As far as validation is concerned, the following character tokens are valid:
operator: [/*+-]
funcs: (a\(|b\()
brackets: [()]
numbers: \d+(\.\d+)?
space: [ ]
A simple validation could then check if the input string matches any combination of these patterns. Because the funcs
token is pretty precise and it does not clash much with other tokens, this validation should be quite stable w/o the need implementing any syntax/grammar already:
$tokens = array(
'operator' => '[/*+-]',
'funcs' => '(a\(|b\()',
'brackets' => '[()]',
'numbers' => '\d+(\.\d+)?',
'space' => '[ ]',
);
$pattern = '';
foreach($tokens as $token)
{
$pattern .= sprintf('|(?:%s)', $token);
}
$pattern = sprintf('~^(%s)*$~', ltrim($pattern, '|'));
echo $pattern;
Only if the whole input string matches against the token based pattern, it validates.

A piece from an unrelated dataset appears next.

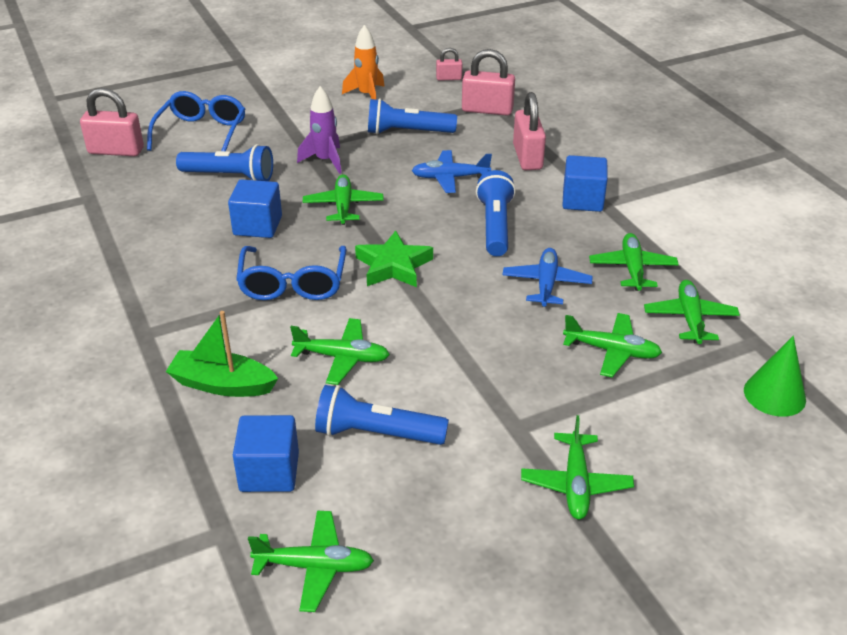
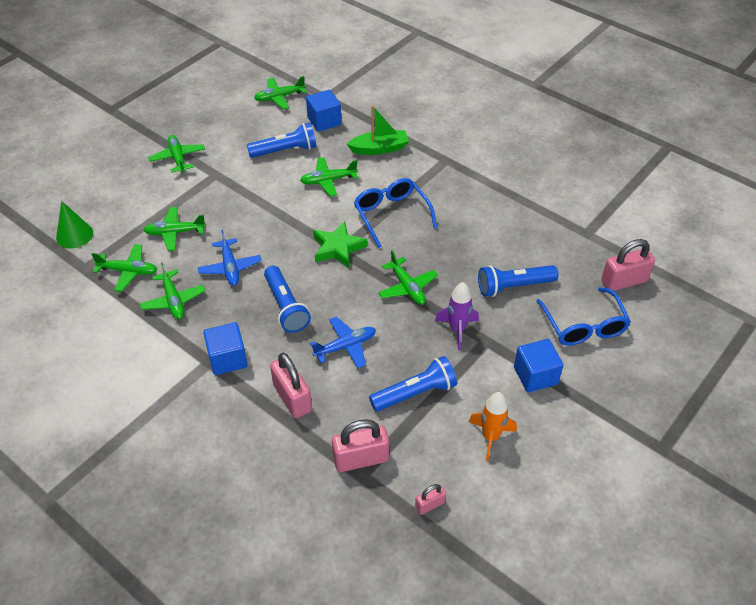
camera: 155 degrees right, 10 degrees up
(258, 226) = (451, 249): blue cube -> blue cube (535, 375)
(690, 318) = (128, 271): green plane -> green plane turned 60 degrees counterclockwise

It still might be syntactically wrong PHP, put you can ensure it only is build upon the specified tokens:
~^((?:[/*+-])|(?:(a\(|b\())|(?:[()])|(?:\d+(\.\d+)?)|(?:[ ]))*$~
If you build the pattern dynamically - as in the example - you're able to modify your language tokens later on more easily.

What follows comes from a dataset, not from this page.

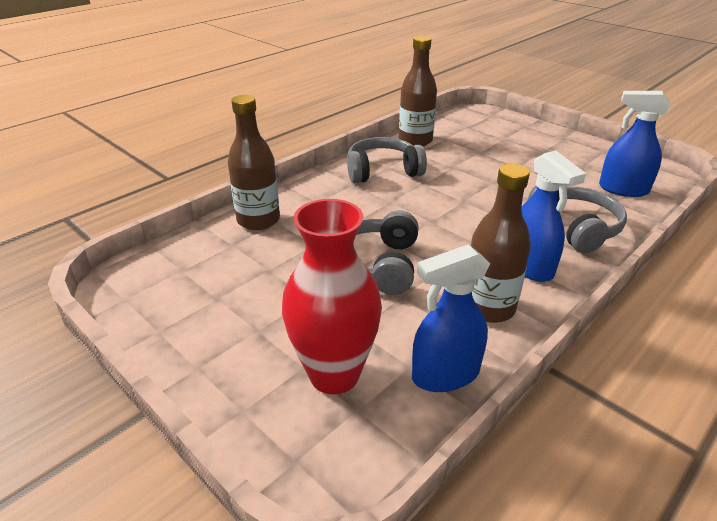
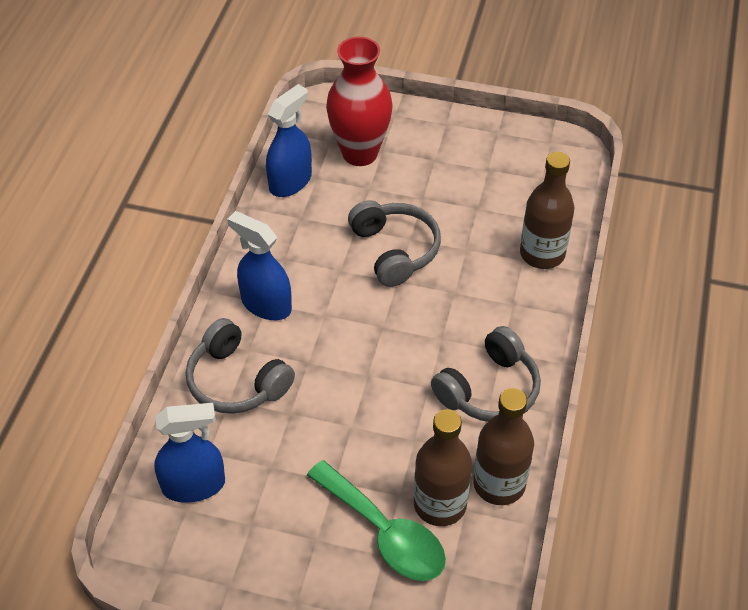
camera: 150 degrees right, 15 degrees up
(488, 307) = (284, 245): brown bottle -> brown bottle (440, 504)
(498, 143) = (385, 533): none -> green spoon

Additionally this can be the first step to your own tokenizer / lexer. The token stream can then passed on to a parser which can syntactically validate and interpret it. That's the part user187291 wrote about.
Alternatively to writing a full lexer+parser, and you need to validate the syntax, you can formulate your grammar based on tokens as well and then do a regex based token grammar on the token representation of the input.

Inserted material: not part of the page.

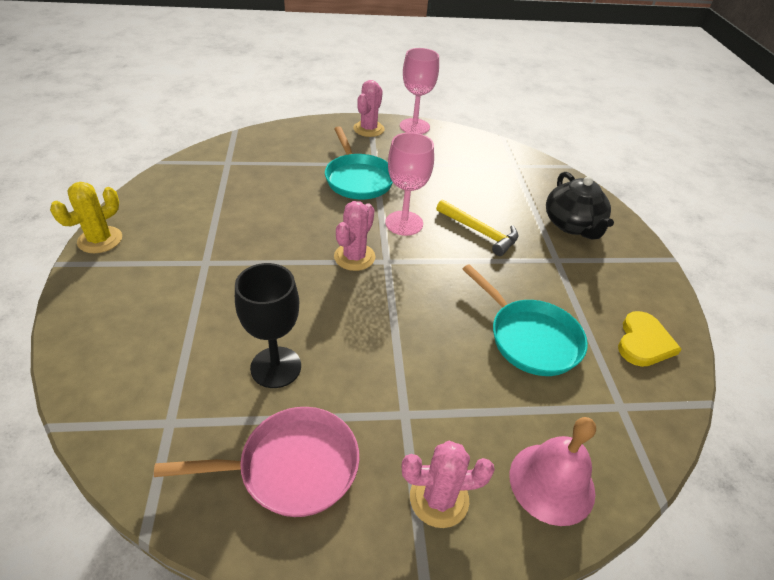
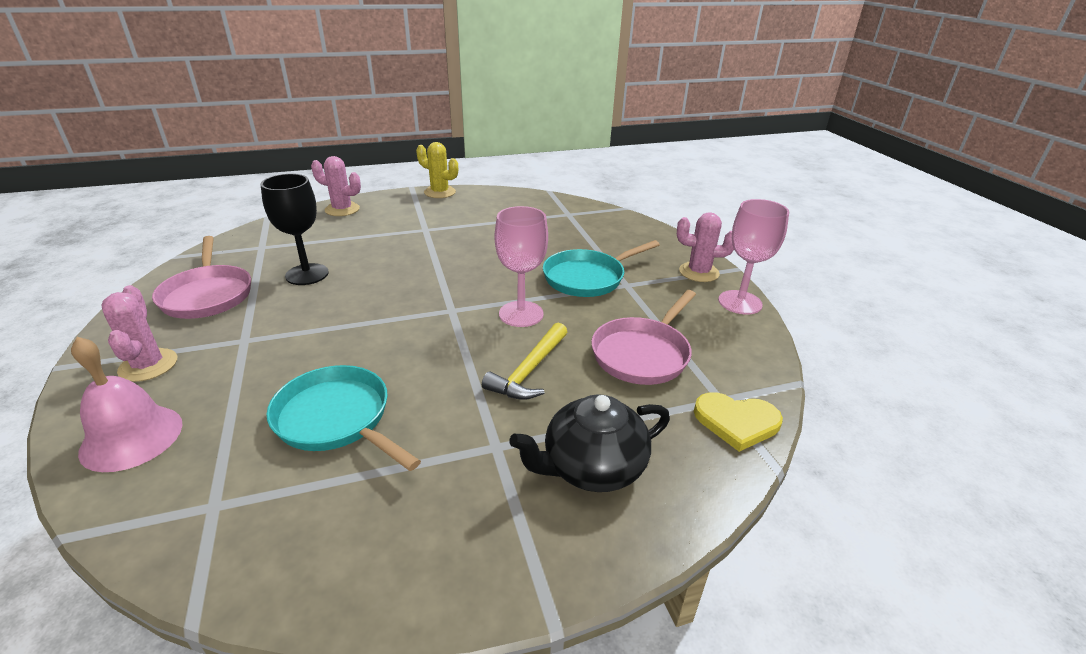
camera: 80 degrees right, 10 degrees down
(354, 257) = (452, 291): pink cactus -> pink cactus (342, 209)
(467, 180) = (643, 353): none -> pink pan
(530, 338) = (337, 419): turquoise pan -> turquoise pan turned 90 degrees clockwise
(643, 342) = (326, 544): yellow heart -> yellow heart (736, 422)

The tokens are the words you use in your grammar. You will need to describe parenthesis and function definition more precisely then in tokens, and the tokenizer should follow more clear rules which token supersedes another token. The concept is outlined in another question of mine. It uses regex as well for grammar formulation and syntax validation, but it still does not parse. In your case eval
would be the parser you're making use of.